Questo provvedimento è stato impugnato dinanzi al tribunale amministrativo regionale per la Lombardia dai ricorrenti, i quali appaiono tutti aver interessi nella produzione di sacchetti di plastica . L' impugnazione si fondava tra l' altro sul motivo che il provvedimento contrasta con tre direttive del Consiglio sui rifiuti : la direttiva 75/442 del Consiglio del 15 luglio 1975, relativa ai rifiuti ( GU L 194, pag . 47 ), la direttiva 76/403 del Consiglio del 6 aprile 1976, concernente lo smaltimento dei policlorodifenili e dei policlorotrifenili ( GU L 108, pag . 41 ), e la direttiva 78/309 del Consiglio del 20 marzo 1978, relativa ai rifiuti tossici e nocivi ( GU L 84, pag . 43 ). E' stata concessa la provvisoria sospensione dell' esecuzione del provvedimento l' 8 luglio 1987 ed il 30 novembre 1987 il tribunale amministrativo regionale ha sottoposto la questione pregiudiziale, pervenuta alla cancelleria della Corte il 21 dicembre 1987 .

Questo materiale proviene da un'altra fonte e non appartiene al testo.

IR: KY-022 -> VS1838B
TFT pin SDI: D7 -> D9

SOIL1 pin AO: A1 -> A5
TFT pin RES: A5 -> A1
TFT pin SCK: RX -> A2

2 . Con la prima questione si chiede se le direttive di cui sopra "(...) attribuiscano ai singoli cittadini della CEE il diritto soggettivo comunitario che i giudici nazionali debbono tutelare anche nei confronti degli Stati membri ( e che quindi gli Stati membri non possono limitare ) di vendere o di usare i prodotti presi in considerazione dalle predette direttive, dato che queste ( direttive ) hanno previsto il principio dell' osservanza di specifiche regole per il relativo smaltimento, non il divieto di vendita o di uso dei prodotti in esame ".

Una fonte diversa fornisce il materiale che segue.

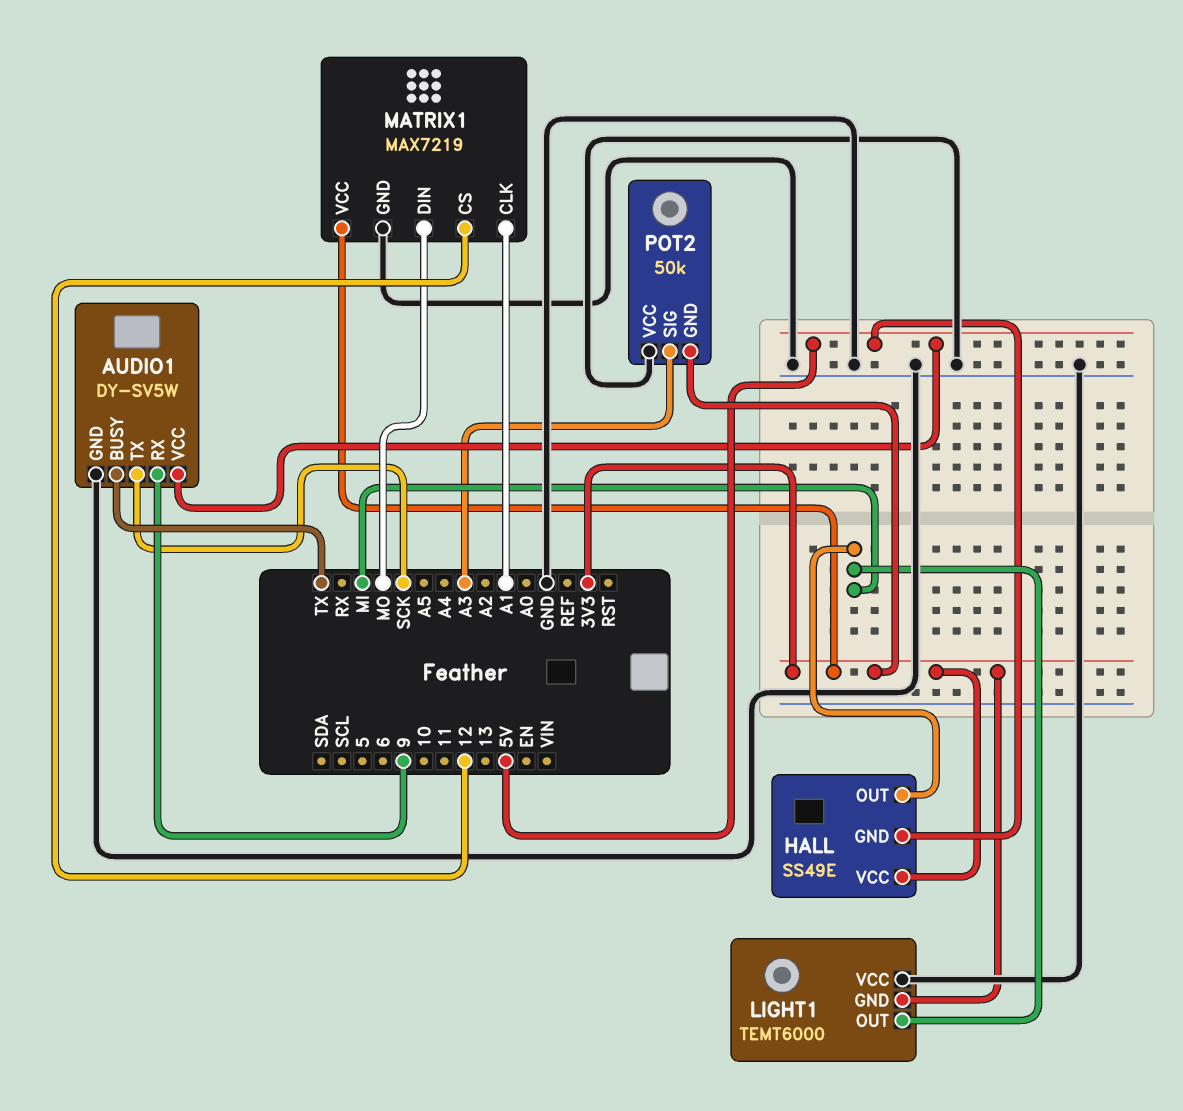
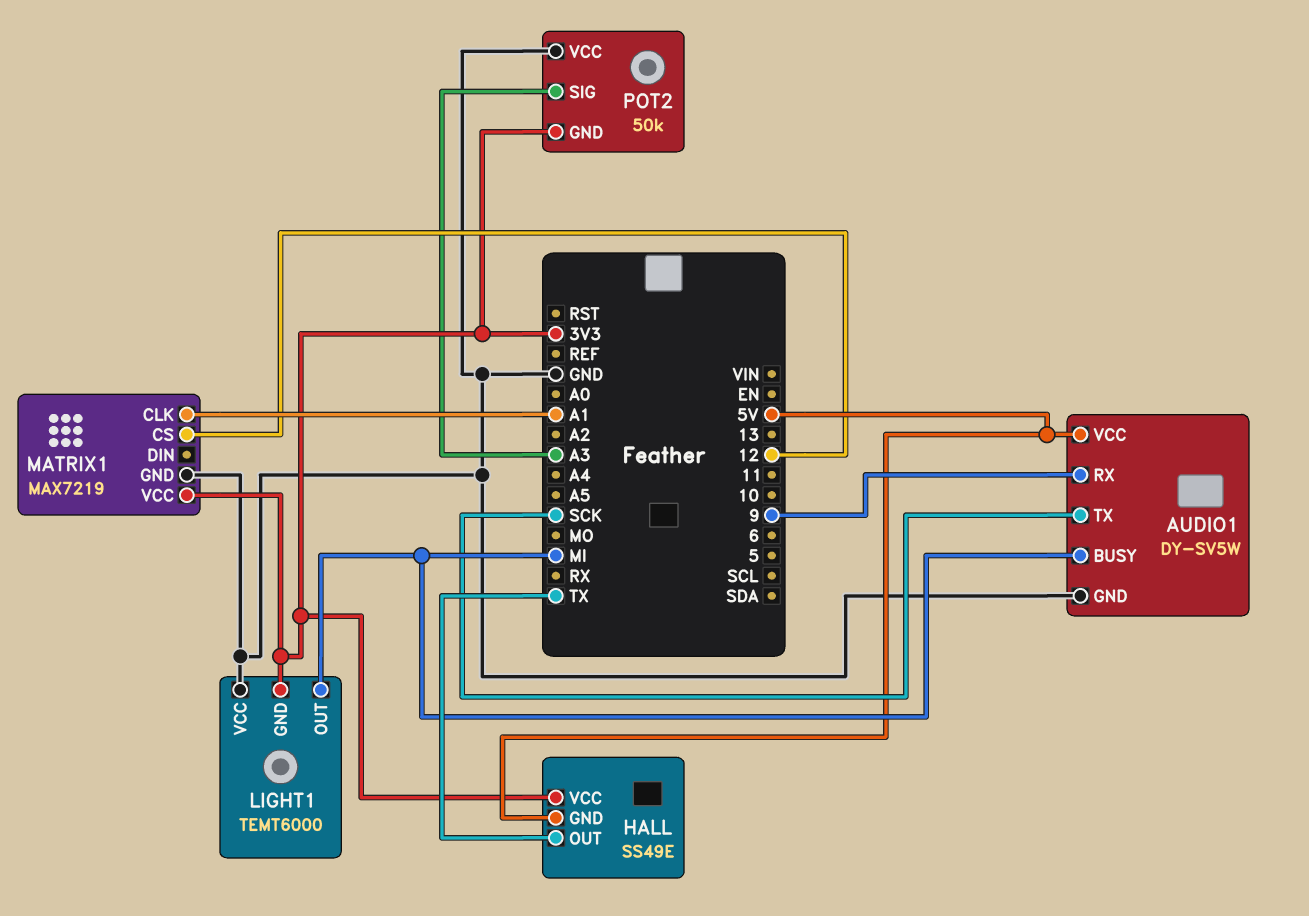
AUDIO1 pin BUSY: TX -> MI
HALL pin OUT: MI -> TX
MATRIX1 pin DIN: MO -> none

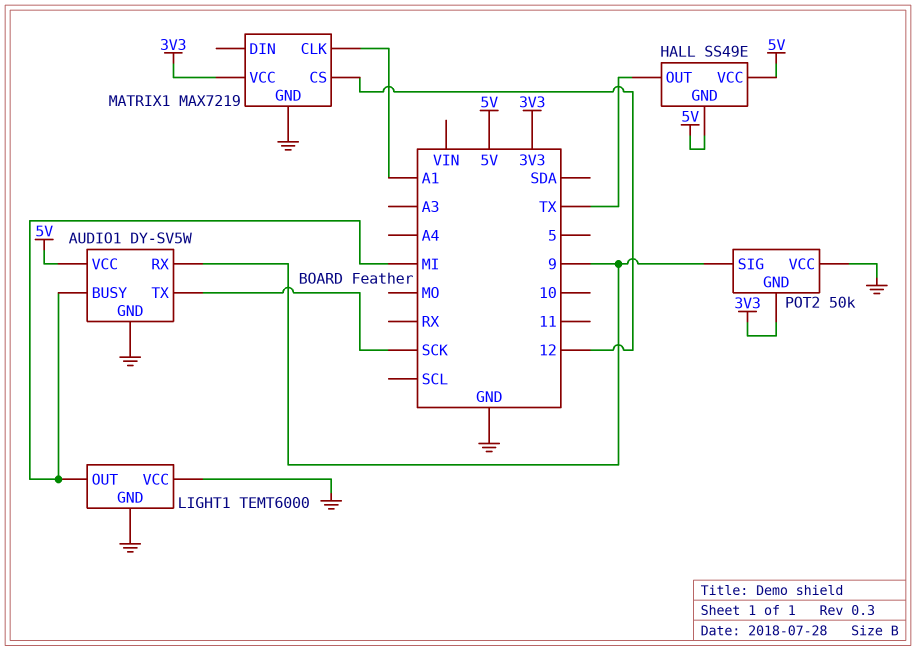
HALL pin VCC: 3V3 -> 5V
LIGHT1 pin GND: 3V3 -> GND
POT2 pin SIG: A3 -> 9

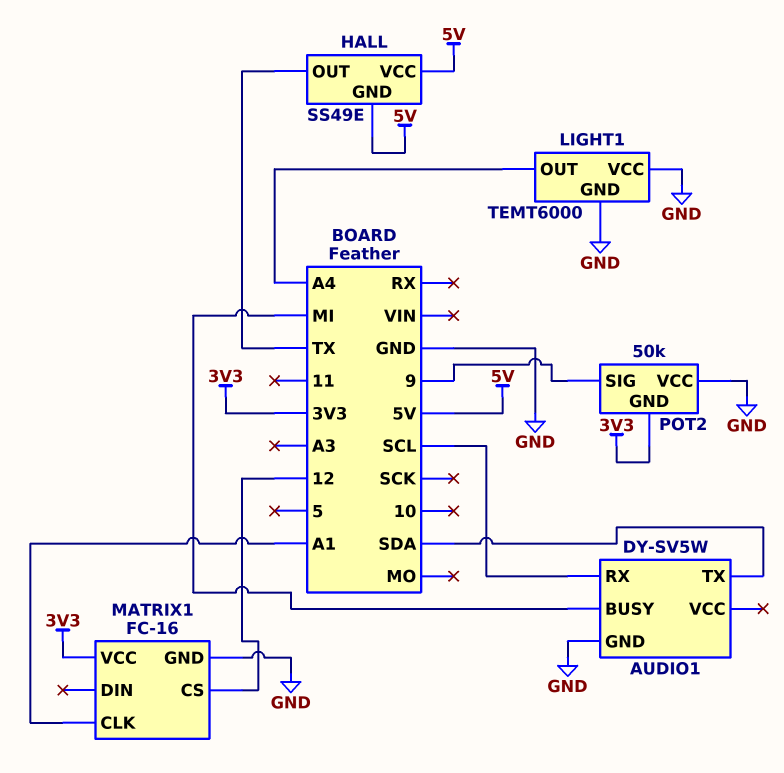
AUDIO1 pin RX: 9 -> SCL
AUDIO1 pin TX: SCK -> SDA
AUDIO1 pin VCC: 5V -> none
LIGHT1 pin OUT: MI -> A4
MATRIX1: MAX7219 -> FC-16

3 . Con la seconda e la terza questione si chiede in sostanza se la mancata osservanza dell' obbligo derivante dal diritto comunitario di notificare previamente alla Commissione i provvedimenti di cui trattasi faccia sorgere diritti soggettivi; con la quarta questione si chiede in sostanza se il diritto comunitario richieda il pagamento da parte dell' amministrazione di un risarcimento conseguentemente alla violazione da parte dell' amministrazione stessa dei diritti tutelati dall' ordinamento comunitario anche quando la normativa nazionale non contempli tale risarcimento .
Prima questione
4 . Bisogna osservare in primo luogo che, delle tre direttive su cui si fondano i ricorrenti nei procedimenti nazionali, solo la prima, quella relativa ai rifiuti, può applicarsi al presente caso . Come riconoscono i ricorrenti stessi nelle osservazioni scritte presentate alla Corte, la seconda e la terza direttiva citate non sono rilevanti, in quanto i sacchetti di plastica di cui trattasi non contengono policlorodifenili o policlorotrifenili e non sono tossici e nocivi .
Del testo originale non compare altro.